Le socie dell’AIDIA in visita al Sardinia Radio Telescope di Cagliari

Il 16 giugno 2023 a latere dell’evento formativo Collaborazioni creative organizzato dalla Sezione AIDIA Cagliari in collaborazione con gli Ordini provinciali di Ingegneri e Architetti e con l’Associazione Imprenditrici e Donne Dirigente di Azienda, si è svolta una visita tecnica presso il centro di ricerca Sardinia Radio Telescope di Cagliari, a cui hanno partecipato le socie provenienti dalle diverse Sezioni territoriali.

Nel Centro, gestito dai ricercatori dell’Istituto Nazionale di Astrofisica (INAF sede di Cagliari) e dell’Università di Milano Bicocca, si approfondiscono studi geodinamici delle scienze spaziali e si osservano i movimenti e i suoni delle stelle, delle galassie e delle nebulose, attraverso uno strumento innovativo e tecnologico “radiotelescopio”.

La costruzione dello strumento è stata avviata nel 2003 con un finanziamento del Ministero dell’Istruzione, dell’Università e della Ricerca ed è terminata nei primi mesi del 2010; conclusa la fase di validazione tecnica il SRT è entrato in attività dal 2014.

La scelta del luogo non è casuale, la località selvaggia di Pranu Sanguni nel Comune di San Basilio, infatti, è un altopiano caratterizzato dalla mancanza di interferenze.

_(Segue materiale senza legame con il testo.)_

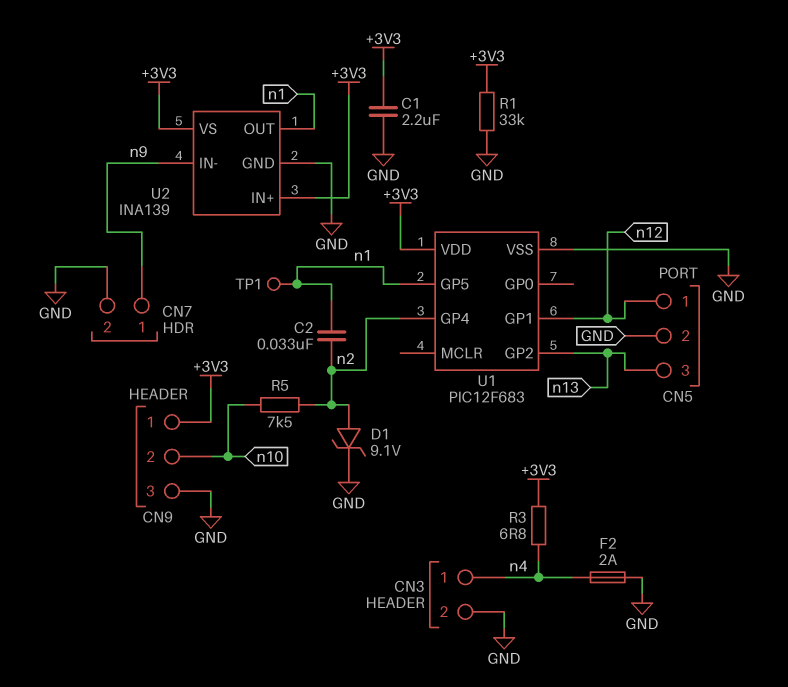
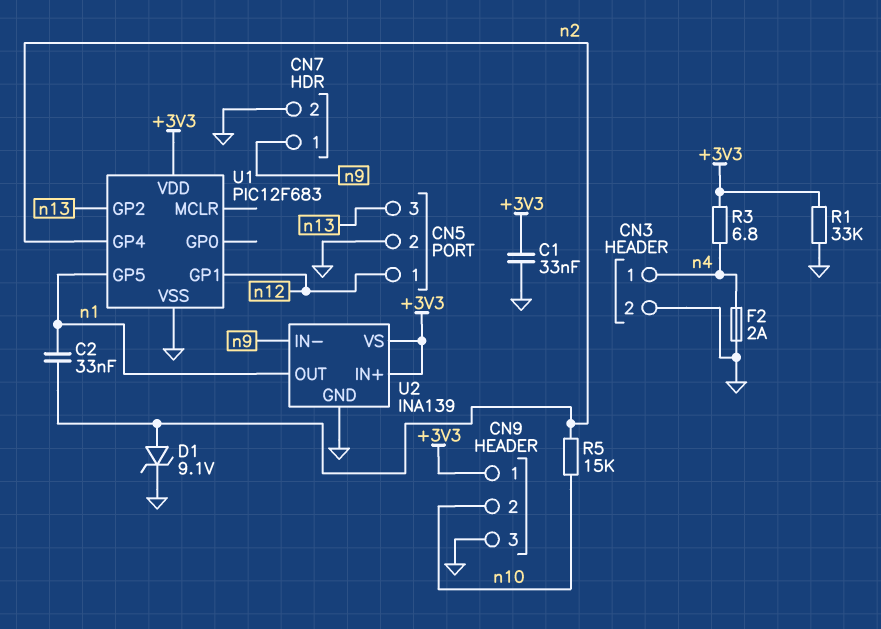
C1: 2.2uF (+3V3, GND) -> 33nF (+3V3, GND)
R5: 7.5k (n2, n10) -> 15k (n2, n10)
TP1: test point (n1) -> none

Lo strumento ha un’altezza complessiva di 70 metri ed una parabola di 64 metri di diametro, la cui superficie concava è costituita da oltre mille pannelli di alluminio in grado di muoversi in modo indipendente e funzionale per adattarsi alle necessità delle ricezioni e delle elevate temperature.

Recentemente SRT è stato interessato da interventi di ristrutturazione e alla fine di giugno è stata avviata la nuova fase di ricerca.

Un grande risultato è stato raggiunto nei pochi giorni di attività! SRT ha rilevato le alterazioni del sistema delle galassie, una scoperta di rilevanza internazionale che determinerà prospettive inedite sull’evoluzione dell’universo.

Nel corso della visita il Direttore Emilio Molinari ha presentato l’esperienza della ricerca scientifica condotta dai diversi fisici e astronomi che frequentano il centro. La ricercatrice ing. Silvia Casu ha accompagnato le socie dell’AIDIA nelle sale del centro di ricerca, illustrando con grande competenza e passione le diverse strumentazioni e le relative funzioni che sono utilizzate per osservare gli oggetti dello spazio, come pulsar, nebulose planetarie, stelle di neutroni, buchi neri, galassie e tanto altro.

I ricercatori  del centro INAF, entusiasti per la presenza della scienziata Amalia Ercoli Finzi, illustre socia e ambasciatrice dell’AIDIA, le hanno rivolto alcune domande nel corso dell’intervista.